The affordable family Mac is dead. The end of the white MacBook sweeps Apple's lineup clean of Macs designed to be a primary home computer for under $1,000. If you want a new PC for Mac OS X Lion, prepare to pay the tax.
Apple has never played at the low end of the PC market—there hasn't been a $1,000 iMac for at least five years—but the company's lowest-end laptop had a strong following among students, families, and other people who wanted Mac OS on a budget. Being able to carry the MacBook from a desk over to the couch was a bonus, and it fit with the trend of households shifting from desktop to laptop PCs.
Of MacBook Airs and Mac Minis
Apple says the $999 MacBook Air is the MacBook's replacement, and of course the Mac Mini starts at $599. But the Mac Mini and MacBook Air aren't really designed to be general-purpose, family-friendly home computers. Much as Apple would like to deny it, families have massive amounts of optical media around, usually in the form of DVD libraries that they'd like to still be able to read. Maybe that need will go away in a few years, but it isn't here yet.
That makes the Mac Mini a tough sell at the moment. Marketing the Mac Mini as Apple's primary family PC also goes against that well-known "home laptop-ization" trend. I see the Mac Mini's secret target on the right-hand side of its sales page—it's a terrific little server.
The $999 Air, meanwhile, may be a near-perfect road warrior laptop, but it just isn't equipped to be a primary home computer. With no optical drive and only 64GB of storage, it doesn't offer many options to store media, especially video. (And before you say "iCloud," that service only offers 5GB for video and locks you into using iTunes as your music store.)
The 11-inch screen fits perfectly on an airplane tray table, but many people will find it too tiny to kick back on the couch with. Before the Air, Apple hadn't introduced a consumer laptop with a screen smaller than 12 inches since the 1990s, because below that size screens just feel cramped.
No, the price of a family Mac just went up 20 percent—from the $999 MacBook to the new $1199, 13-inch Air or MacBook Pro. We've joked about the Mac tax for years, but this syncs up pretty well with the rate of value-added tax (sales tax) in most European countries.
Apple's Levying a Sin Tax
Many taxes exist to raise revenue, but Apple's revenue is doing just fine. This is a sin tax, designed to change behavior. Apple is trying to drive home users looking for affordable PCs away from Mac OS machines and towards iOS, and trying to drive professional users to more expensive machines.
Steve Jobs said as much at the D8 conference in 2010 (as quoted on ReadWriteWeb), while comparing PCs to tablets:
"When we were an agrarian nation, all cars were trucks.
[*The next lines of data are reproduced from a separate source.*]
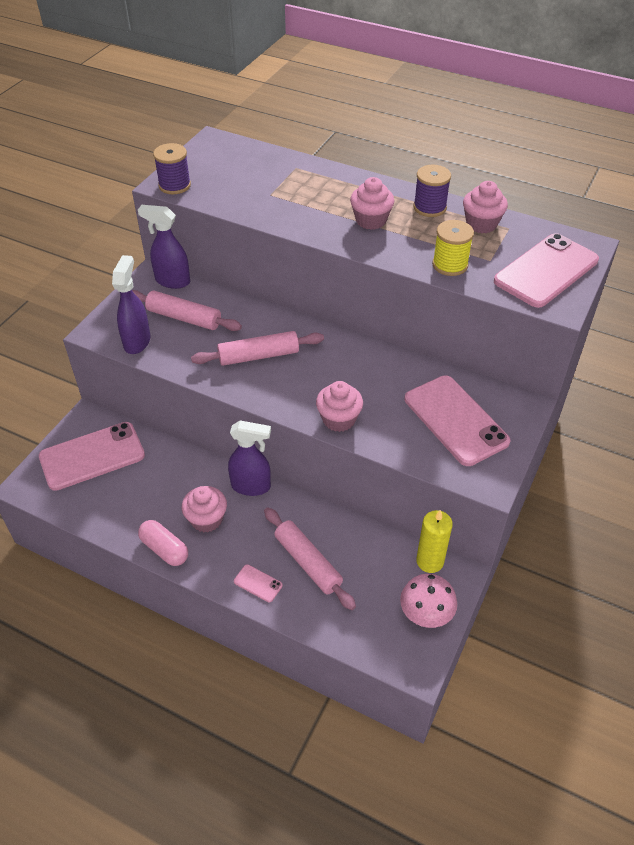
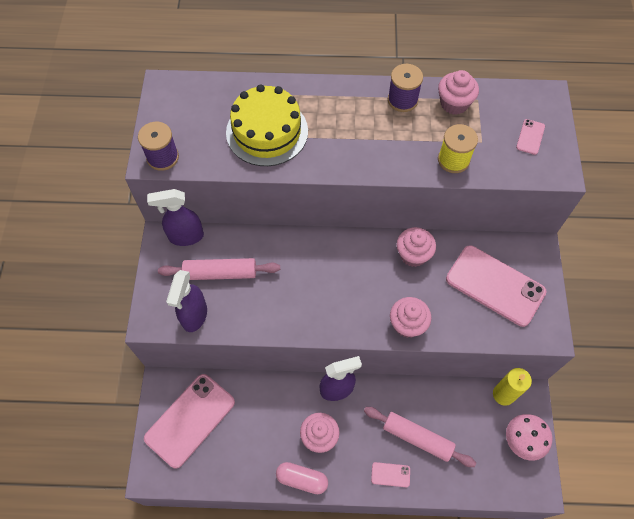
camera: 25 degrees left, 15 degrees up
(137, 341) = (194, 316): purple spray bottle -> purple spray bottle turned 150 degrees counterclockwise
(258, 356) = (307, 287): pink rolling pin -> none
(281, 194) = (267, 132): none -> yellow cake
(371, 220) = (362, 134): pink cupcake -> pink cupcake (413, 255)
(546, 271) = (530, 137): pink phone -> pink phone, size x0.42

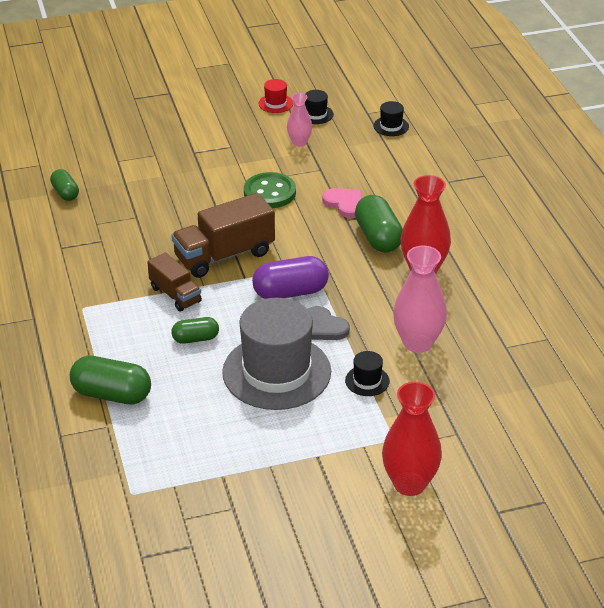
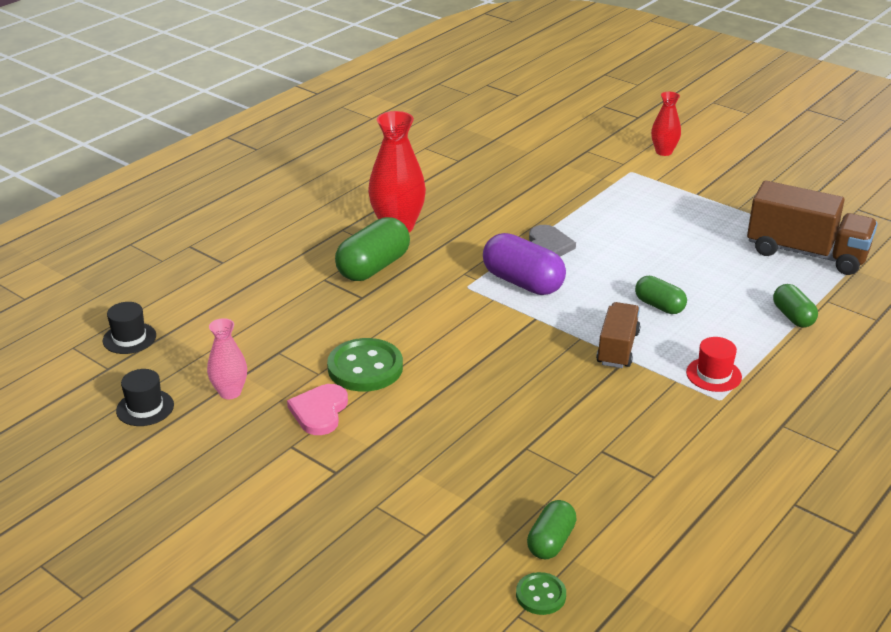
camera: 125 degrees left, 5 degrees down
(41, 175) = (540, 595): none -> green button
(112, 394) = (793, 317): green capsule -> green capsule, size x0.60
(224, 255) = (516, 347): brown truck -> brown truck (806, 253)
(275, 103) = (141, 456): red hat -> red hat (713, 374)
(276, 372) = (637, 246): grey hat -> none
(345, 204) = (333, 309): pink heart -> pink heart (319, 411)
(367, 381) = (585, 202): black hat -> none
(409, 483) = (663, 152): red vase -> red vase, size x0.57
(417, 343) = (506, 197): pink vase -> none

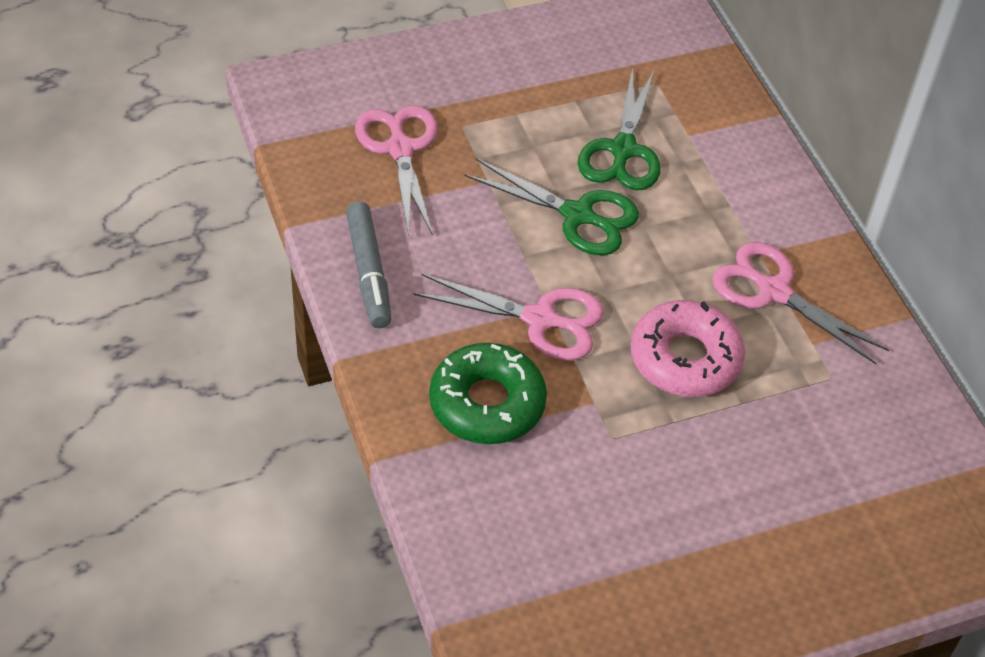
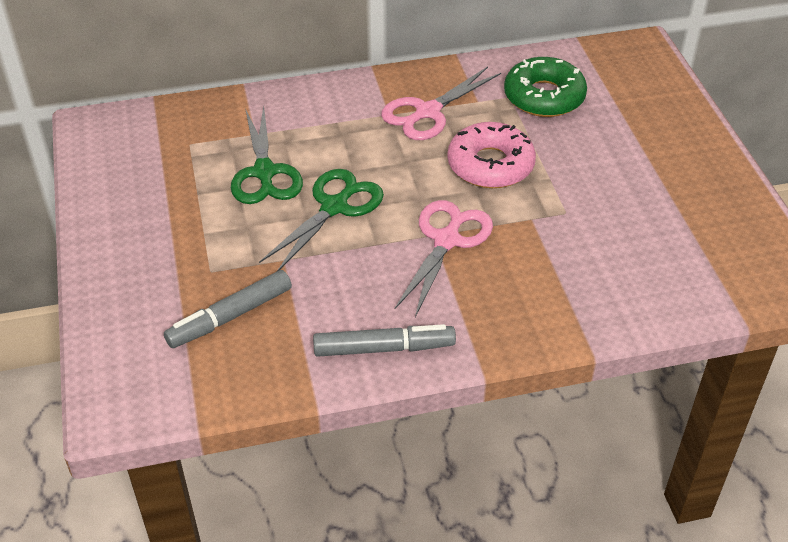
camera: 80 degrees left, 5 degrees down
(400, 149) = (230, 316): pink scissors -> grey marker
(487, 403) = (533, 280): green donut -> green donut (544, 97)
(623, 150) = (264, 172): green scissors -> green scissors turned 60 degrees clockwise

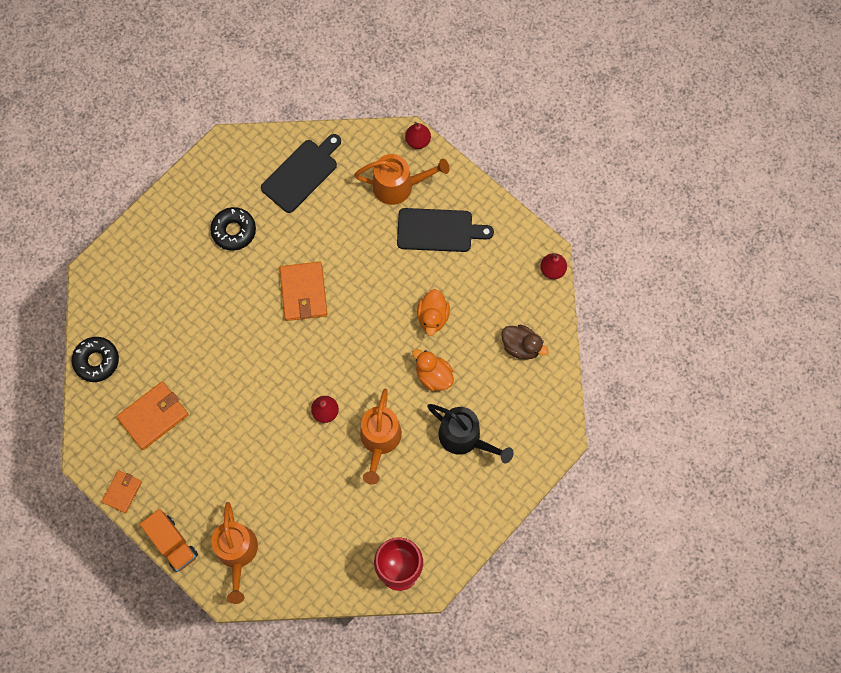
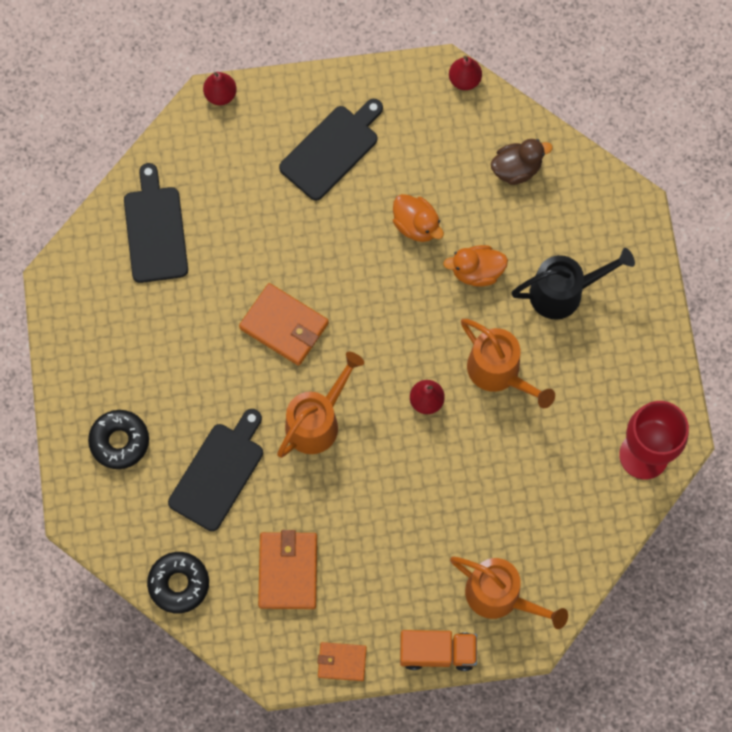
camera: 50 degrees left, 0 degrees up
(122, 492) = (342, 662): orange wallet -> orange wallet turned 60 degrees counterclockwise
(182, 329) = (219, 473): none -> black cutting board
(234, 231) = (158, 342): black donut -> black donut (119, 441)
(399, 186) = (253, 149): orange watering can -> orange watering can (317, 421)

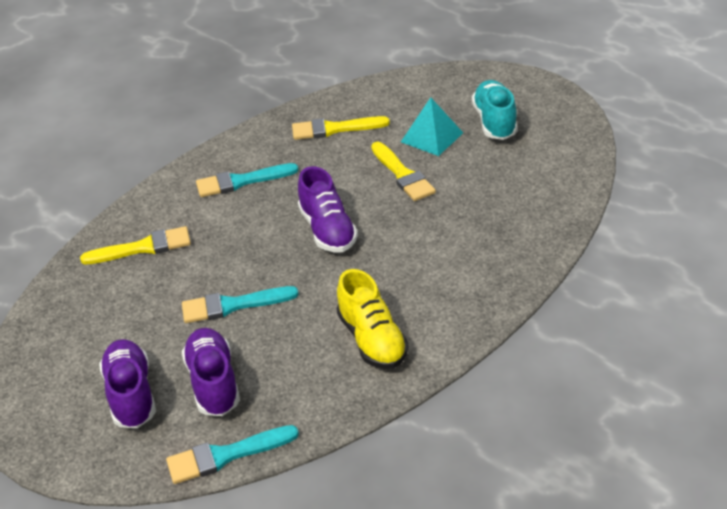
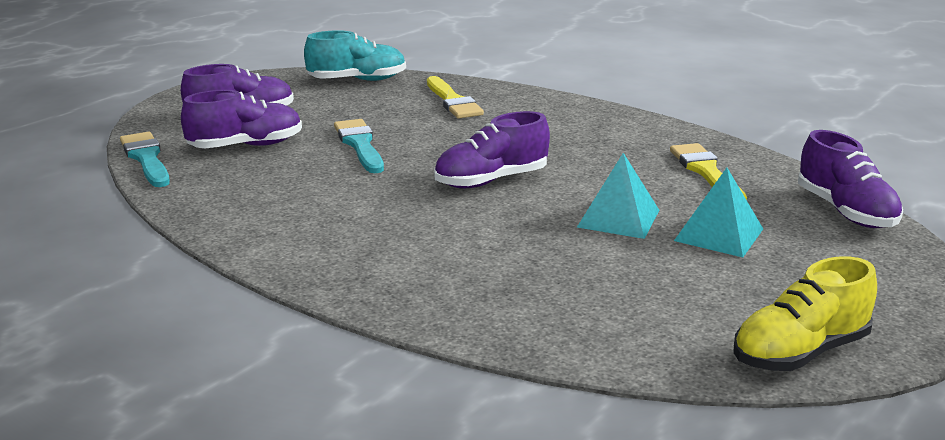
camera: 80 degrees right, 15 degrees down
(241, 181) = (576, 132): turquoise brush -> none
(372, 340) = (291, 215): yellow shoe -> yellow shoe (800, 352)
(403, 175) = (618, 218): yellow brush -> turquoise pyramid
(406, 85) = (845, 211): none -> purple shoe
(495, 122) = (786, 282): turquoise shoe -> turquoise shoe (357, 80)

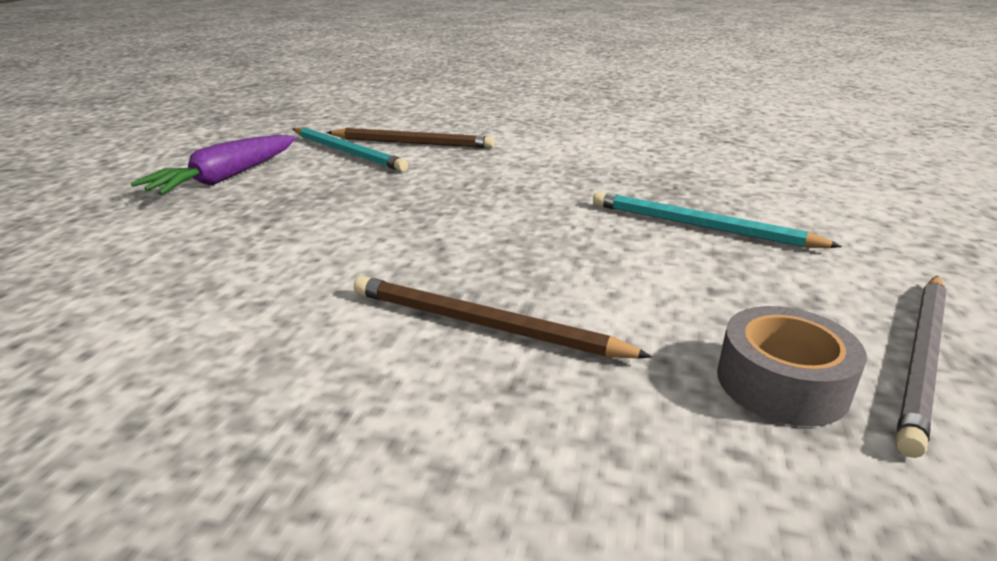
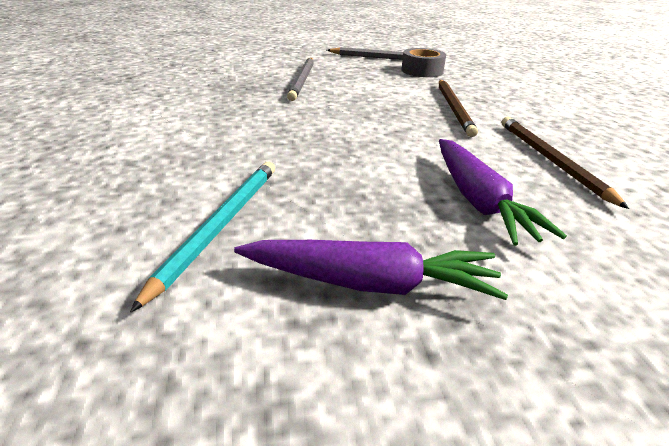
camera: 115 degrees left, 5 degrees up
(235, 240) = (478, 201): none -> purple carrot
(412, 143) = (165, 193): brown pencil -> brown pencil (551, 161)
(701, 226) = (302, 80): turquoise pencil -> grey pencil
But as people moved more towards urban centers, people started to get into cars. I think PCs are going to be like trucks. Less people will need them. And this is going to make some people uneasy."
So iOS, not Mac OS, is Apple's new general-purpose consumer operating system. The iPad 2, not the MacBook, is Apple's general-purpose family PC, and it's priced like most home laptops at $500 to $830, depending on its configuration. The iPad's price point competes with devices like the $650 HP Pavilion dv6-6013cl and the $850 Asus U41JF-A1, both stellar examples of home, mainstream laptops—and both singled out in PCMag's Editor's Choice listings.
Guess What? It's Working
I've seen this transformation in my own family. My father recently tossed out his old Dell laptop in exchange for an iPad. He never managed much media, and he used his laptop mostly for Web surfing, email, and Netflix. With productivity apps like iWork and Sketchbook Pro, the iPad can take over many of the duties of a laptop, unless you need things like DVD playback, movie storage, or those weird little games embedded in Facebook.
Professionals who demand OS X to get their jobs done should have been buying MacBook Pros or iMacs all along, Apple is suggesting here. The $999 white MacBook was a holdover from the pre-iOS world when OS X really was Apple's one-size-fits-all operating system.
Apple's message? Stop being a cheapskate.
I know better than to think that Apple is doing anything wrong here, because if you look at Apple's sales and financial results, Apple can apparently do no wrong. Nothing blows back on Apple. The company will most likely just get its faithful to pay 20 percent more for their next Mac, buoyed along on the back of the absolutely glowing reviews for the OS X Lion operating system—which is, after all, not available on any other kind of computer.
The missing MacBook may also translate into more iPad sales. Apple sold more iPads than Macs in the second quarter of 2011, according to Gartner. That makes a lot of sense if the iPad is not only the world's leading tablet, but also Apple's consumer PC.